消火戦術は自治体によって特色が出ますが、多くの自治体では到着順にすることが決まっています。それぞれの消防車が独自の考えで消火活動をしてしまうと、効率的に災害対応することができないからですね。
・最先着隊は建物正面の防御活動
・2番着隊は最先着隊のバックアップ
・3番着隊は建物背面の防御活動
・4番着隊、5番着隊は建物側面の防御活動
・6.7.8番着は隣接建物の延焼防止活動
到着順によって、やるべきことをある程度決めておく。システマティックに行動することによって、効率的に活動することができるのです。
マニュアル通りにはいかない
自治体によっては、火災戦術マニュアルを作成しています。こういう火災があればマニュアルに沿って活動しなさいよ、ときちっと決められているのですね。消火隊はそれに沿って訓練を行っているのです。
しかし、マニュアル通りにいかないのが実際に消火活動です。
・最先着と思われていた隊が踏切待ちで到着が遅れた
・部署しようとしていた消火栓に他の消防車が先に部署していた
・地理的要因で建物正面からしか消火活動ができない
・無線が混線して正確な情報が得られない
実際の火災ではこのようなことが少なからずありますね。
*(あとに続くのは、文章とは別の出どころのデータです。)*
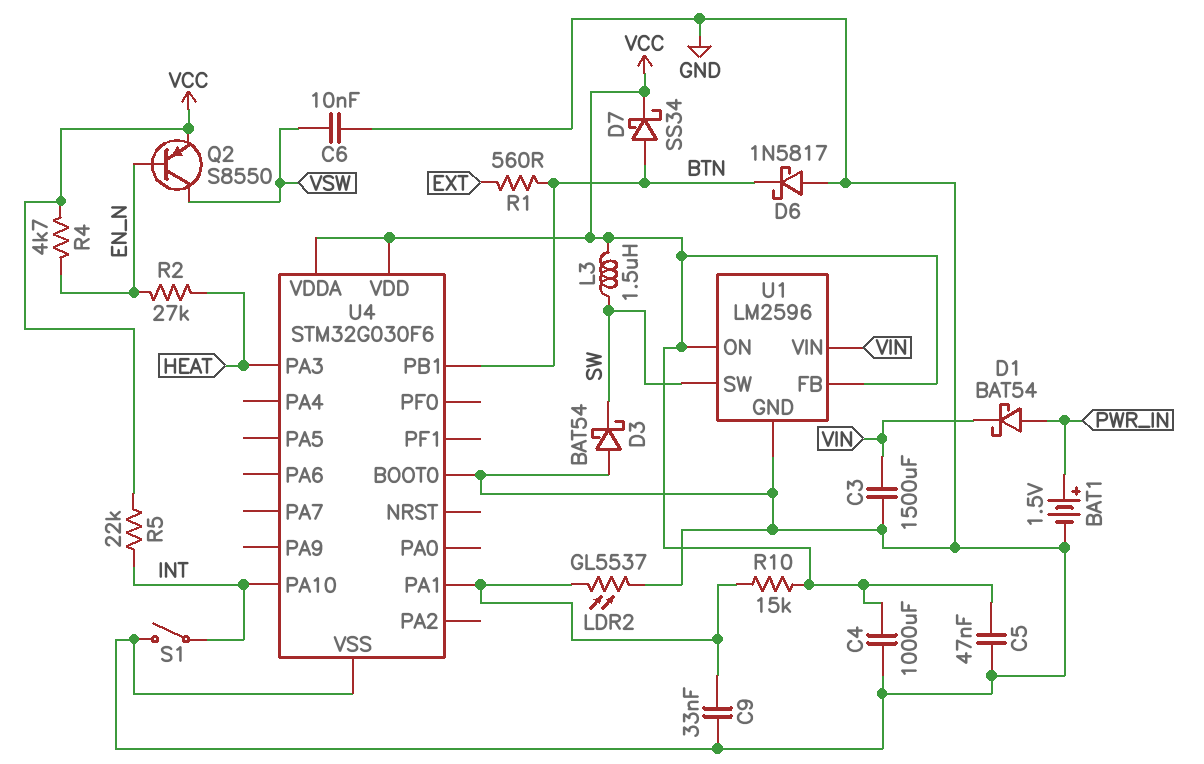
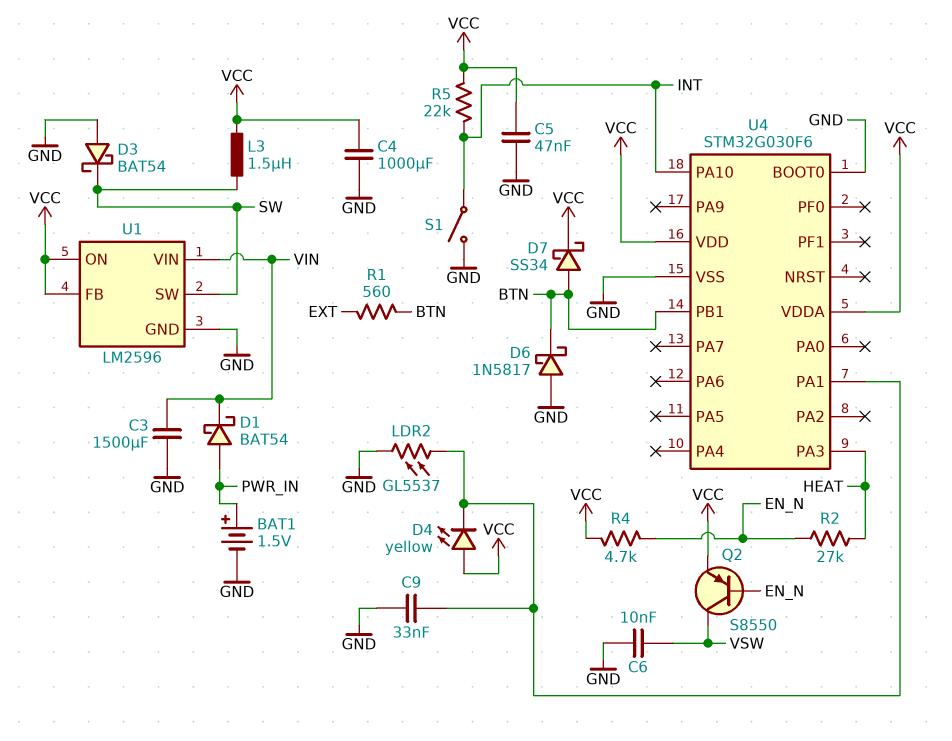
D4: none -> LED yellow (A VCC, K U4/PA1)
R10: 15k (U4/PA1, VCC) -> none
時間によって状況が大きく変化する災害状況に多くの人数、車両で対応するのでヒューマンエラーとは言えない、防ぎようのない様々なイレギュラーが発生してしまうからです。
イレギュラーは他隊との連携でカバーする
イレギュラーが発生した場合、ひとつの隊では対応できないことが多々あります。
・背面の火勢が強くて近づけない
・無線が混線していて聞き取れない
このような場合、必要なのは他隊のフォローです。他隊がフォローしてくれることによって、状況を立て直し、消防力を優勢して消火活動を進めていく。
・後着隊が火勢の強い箇所の防御活動を援護する
・状況を的確に把握している隊が適切な情報をまとめて送信する
その結果、火災による被害を必要最小限度に軽減することができるのです。火災活動にイレギュラーはつきものですが、隊同士がフォローし合うことによって、適切な消火活動ができているのです。
株式投資でもフォローが大切
株式投資は火災と同様に次の状況が予測しづらいですね。ほんの少しのイレギュラーによって、大きく状況が変わってしまうことは、株式投資をしている誰しもが経験していることではないでしょうか。
火災でも建物正面からの消火活動のみをしていては、イレギュラーが発生した時に、後手に回ってしまい、被害を拡大させてしまいます。
・正面よりも背面の方が火勢が強くなっていった
・背面側にプロパンガスボンベがあった
一点集中はハマった時の効果は高いですが、不測の事態に非常に弱いのです。
・側面はあまり燃えていないが防御するための隊を配置しておく
・バックアップ要員は過剰すぎるほど確保しておく
このように消防力を分散させてでも、不測の事態に対応しておくことによって、結果的に被害を軽減できるのです。
これは株式投資についても同じです。
・S&P500のみに資金投下
・特定の個別銘柄のみへの短期集中投資
・余裕資金を持たずにひたすら株式投資へ資金投下
・大きくレバレッジをかける
このような株式投資はハマれば大きく資産を増やしますが、非常に危ういのです。
・暴落
・読み違い
・誤った情報管理
このようなことで株式投資の世界から退場する危険性を孕んでいるのです。株式投資の基本は分散投資です。
・米国株式に軸足を置きつつ全世界株式も購入
・余裕資金は厚めに持つ
・長期間で資産増加させる計画
ポートフォリオ、アセット、時間を分散させることによって、結果的にうまく行く。火災活動も株式投資も重要なことはリスクを分散させておくことなのです。